All parameters affecting the proposed methods were investigated and optimized regarding accuracy, sensitivity and selectivity. Validation procedures according to ICH guidelines were performed and the results were statistically analyzed and compared with reference methods.
The thesis consists of five parts in addition to references and summary in Arabic.
Part I: Introduction
This part includes general introduction of peptidomimetics and non peptidomimetics inhibitors, their classifications, modifications and advantages, also an introduction on analytical techniques applied.
Part II: Oxymetazoline hydrochloride
This part includes:
Section A: General introduction and literature review
The section introduces a general introduction about OXM, the physicochemical properties, pharmacological action and literature review involving some reported methods for the determination of OXM in drug substance and dosage form.
Section B: All-solid-state polymeric screen printed and carbon paste ion selective electrodes for determination of OXM in pharmaceutical dosage form
This section described for the first time a disposable home-made screen printed electrode (SPE) for determination of OXM in pharmaceutical dosage form and drug substance. ISEs with optimal potentiometric response were achieved by careful selection of the ion exchanger and plasticizer. A SPE utilizing OXM-TPB as an ion exchanger and DBP as a plasticizer exhibited a Nernstian slope of 59.5±0.5 mV/decade (n=3) over the concentration range from 1x10-5 to 1x10-2 M OXM with a detection limit of 5.01x10-6 M. The electrode is useful over a wide pH range from 4 to 9. The electrode showed a high selectivity for OXM against several common interfering ions. The potential interference from benzalkonium chloride was easily eliminated by treatment the sample with KI. Comparable potentiometric characteristics were obtained with a CPE comprising same ion exchanger and plasticizer. The electrodes were successfully used for the assay of OXM in the drug substance and in the dosage form in presence of benzalkonium chloride with high accuracy and precision. The proposed method is simple, accurate and precise.

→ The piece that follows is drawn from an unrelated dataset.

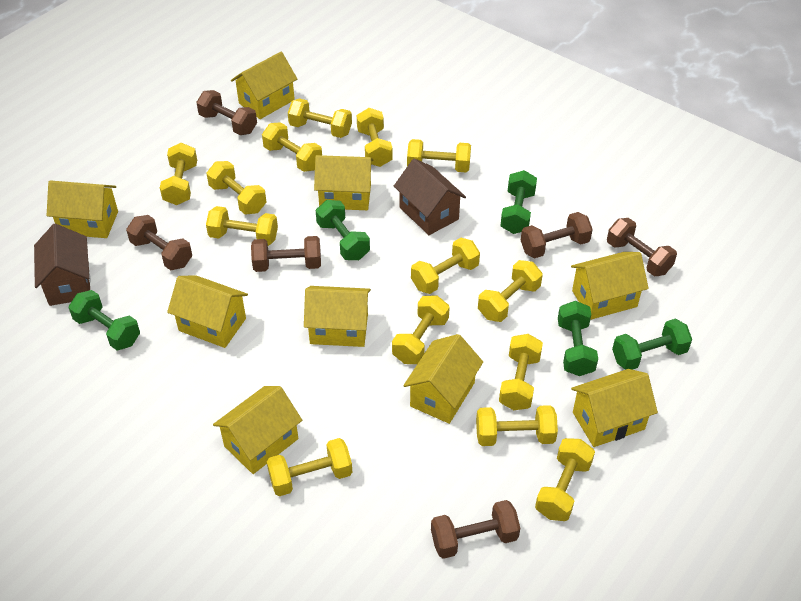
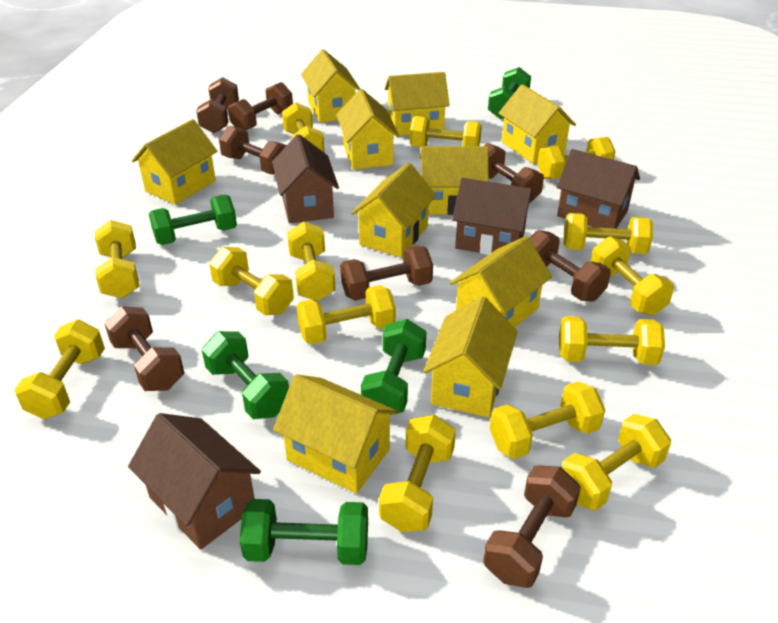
brown dumbbell: 6 -> 8
brown house: 2 -> 4
yellow house: 9 -> 10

Section C: Voltammetric analysis of OXM at zeolite -modified carbon paste electrode in micellar medium
A Simple, sensitive, accurate and inexpensive differential pulse (DPV) and square wave (SWV) voltammetric methods utilizing zeolite modified carbon paste electrode (ZMCPE) were developed for the determination of OXM in dosage form.
Various experimental parameters were optimized using cyclic voltammetry (CV). Controlled adsorption of OXM onto the electrode surface and working in a micellar medium allowed the determination of OXM at low concentrations. Calibration curves were linear over the concentration ranges 9.83x10-8 - 3.60x10-6 M and 9.83x10-6 - 9.03x10-5 M for DPV and SWV, respectively. Validation results showed satisfactory accuracy with high %recovery and good precision with low %RSD (0.9%). The method was applied for the determination of OXM in pharmaceutical formulation with an average recovery of 101.18 % (%RSD=0.41, n=9).